-di Luca Nappo
Dopo che nell’ultimo mese ci siamo concentrati su film che hanno segnato il passato delle grandi nomination di quest’anno è il momento di tornare alla nostra amata sala del cinema.
Sullo schermo ci aspetta un’opera che però non si può dire che rispecchi a pieno le capacità del suo regista.
Armageddon Time – Il tempo dell’apocalisse, l’ultima fatica di James Gray.
Questo autore americano negli ultimi anni si è messo in mostra con buoni film (Civiltà perduta, C’era una volta a New York, Two lovers) ma anche con dei piccoli capolavori come Ad Astra in cui l’idea che la società possa controllarci con le sue aspettative viene completamente distrutta e ricostruita in una perfetta storia che sfiora il mito.
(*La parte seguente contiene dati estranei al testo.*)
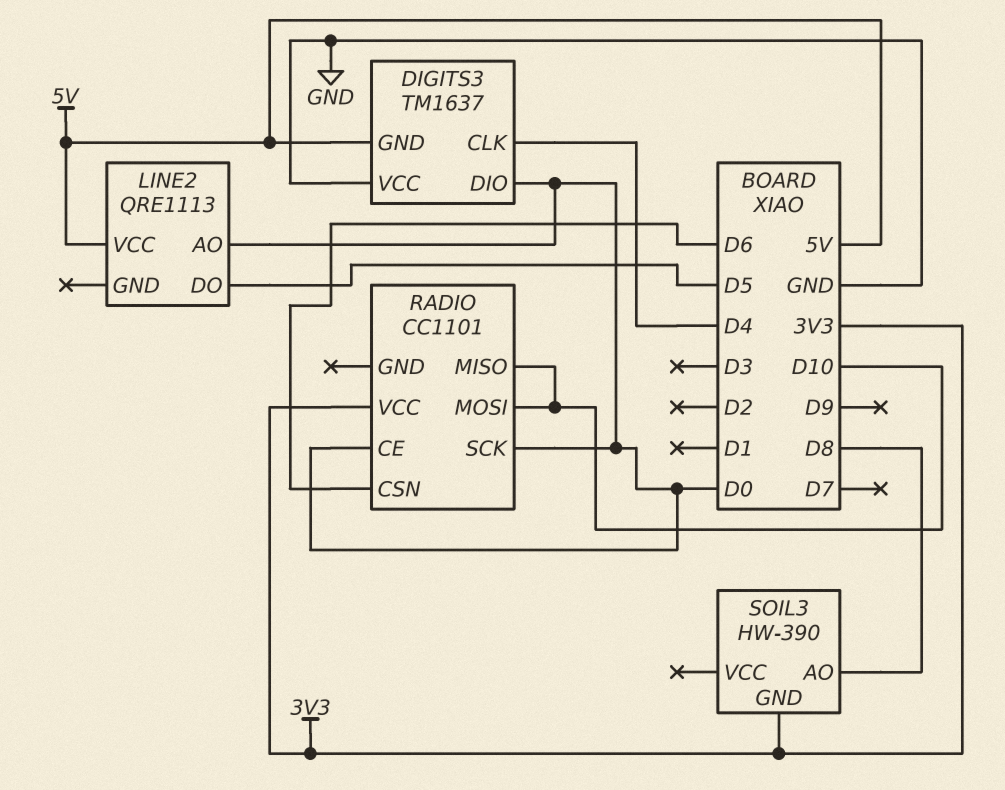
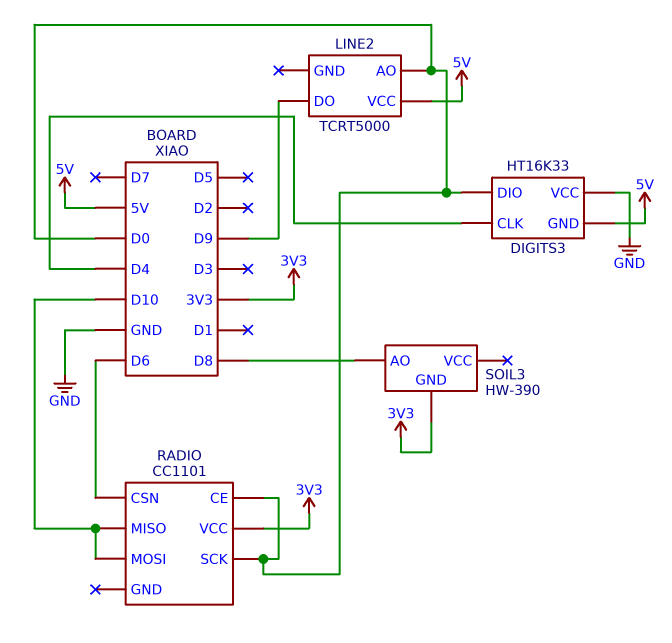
DIGITS3: TM1637 -> HT16K33
LINE2: QRE1113 -> TCRT5000
LINE2 pin DO: D5 -> D9

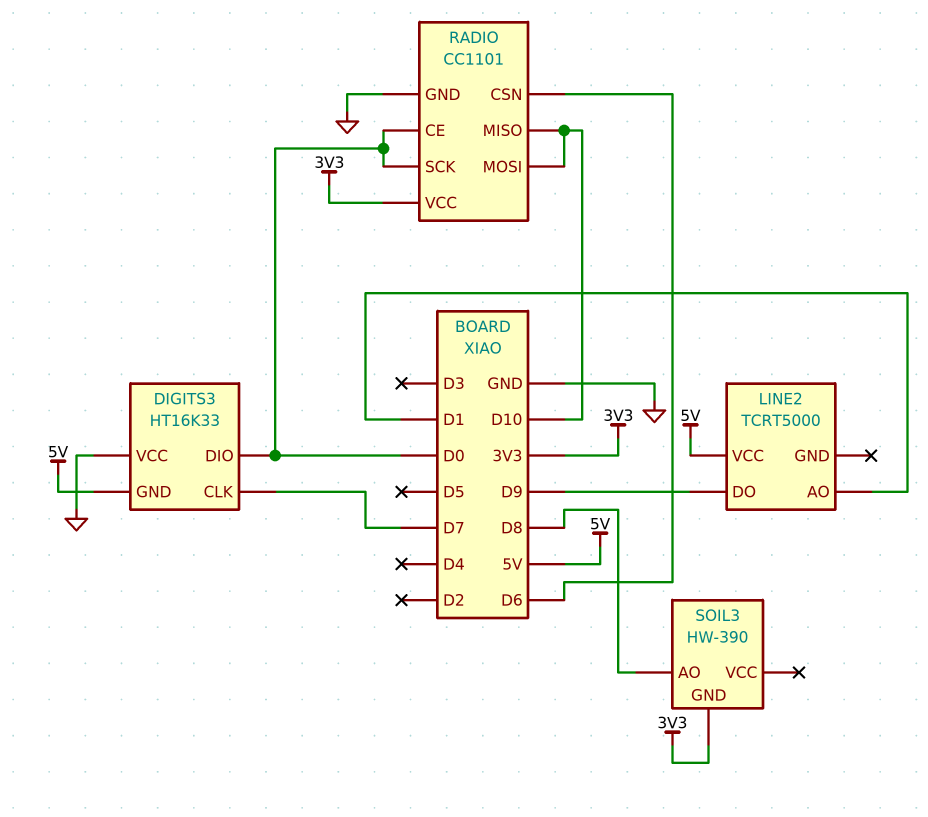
DIGITS3 pin CLK: D4 -> D7
LINE2 pin AO: D0 -> D1
RADIO pin GND: none -> GND

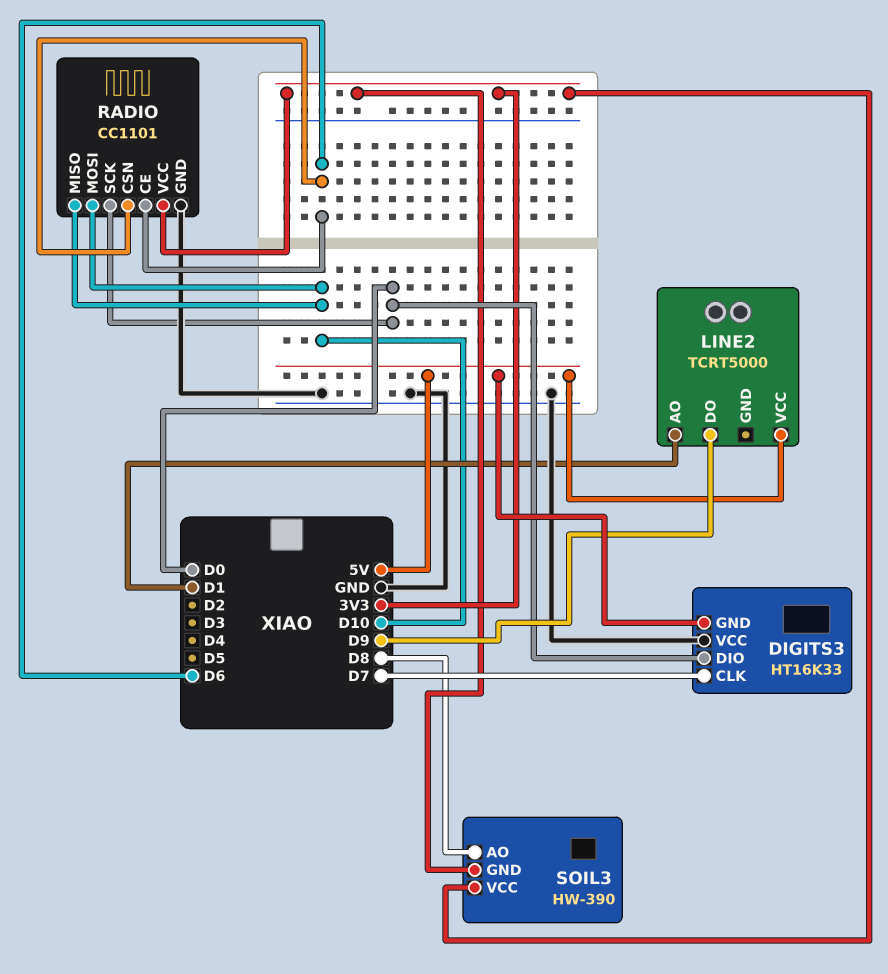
RADIO pin CE: D0 -> D6
SOIL3 pin VCC: none -> 3V3

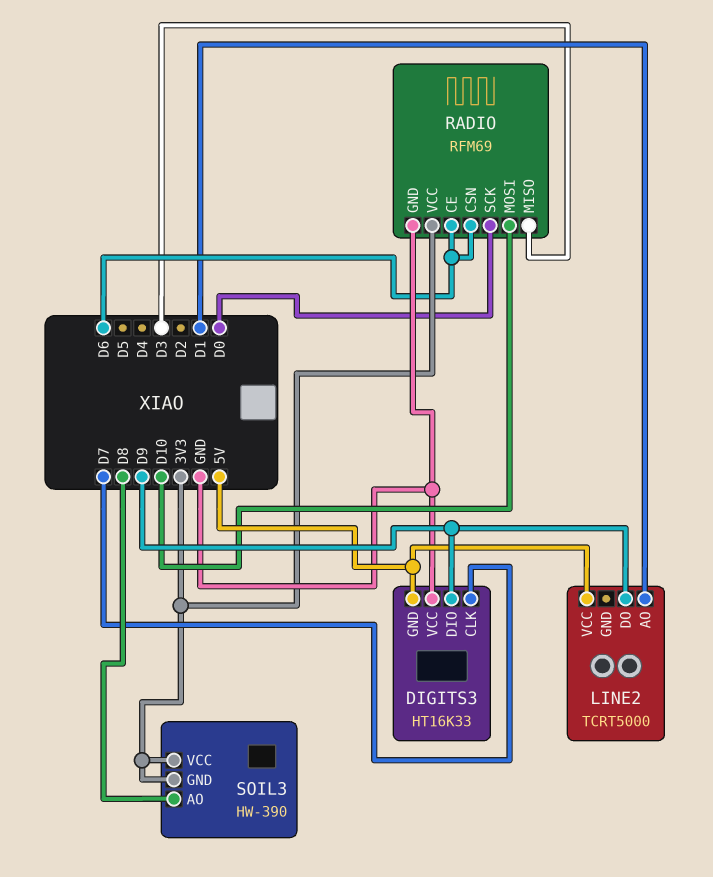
DIGITS3 pin DIO: D0 -> D9
RADIO: CC1101 -> RFM69
RADIO pin MISO: D10 -> D3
Ritornando al presente però, il nuovo film del regista newyorkese, in sala dalla scorsa settimana, è una storia di crescita personale che riflette sull’importanza della famiglia, dell’eredità culturale (tema carissimo a Gray) ma anche sull’amicizia il tutto immerso nella cornice del classico sogno americano.
Paul – Banks Repeta – figlio più piccolo dei Graff, una comune famiglia borghese del Queens, deve districarsi tra i propri sogni e le ambizioni che i suoi genitori – Jeremy Strong e Anne Hathaway – ripongono su di lui. Mentre si scontra con il sistema scolastico Paul trova in un Johnny – Jaylin Webb, un suo compagno di classe di colore, un amico con cui compiere le proprie scorribande e che gli permetterà di comprendere, in modo un po’ banale e prevedibile, cosa vuol dire essere un ragazzino afroamericano nella ruggente America degli anni ’80 che acclama a gran voce l’ascesa di Ronald Reagan.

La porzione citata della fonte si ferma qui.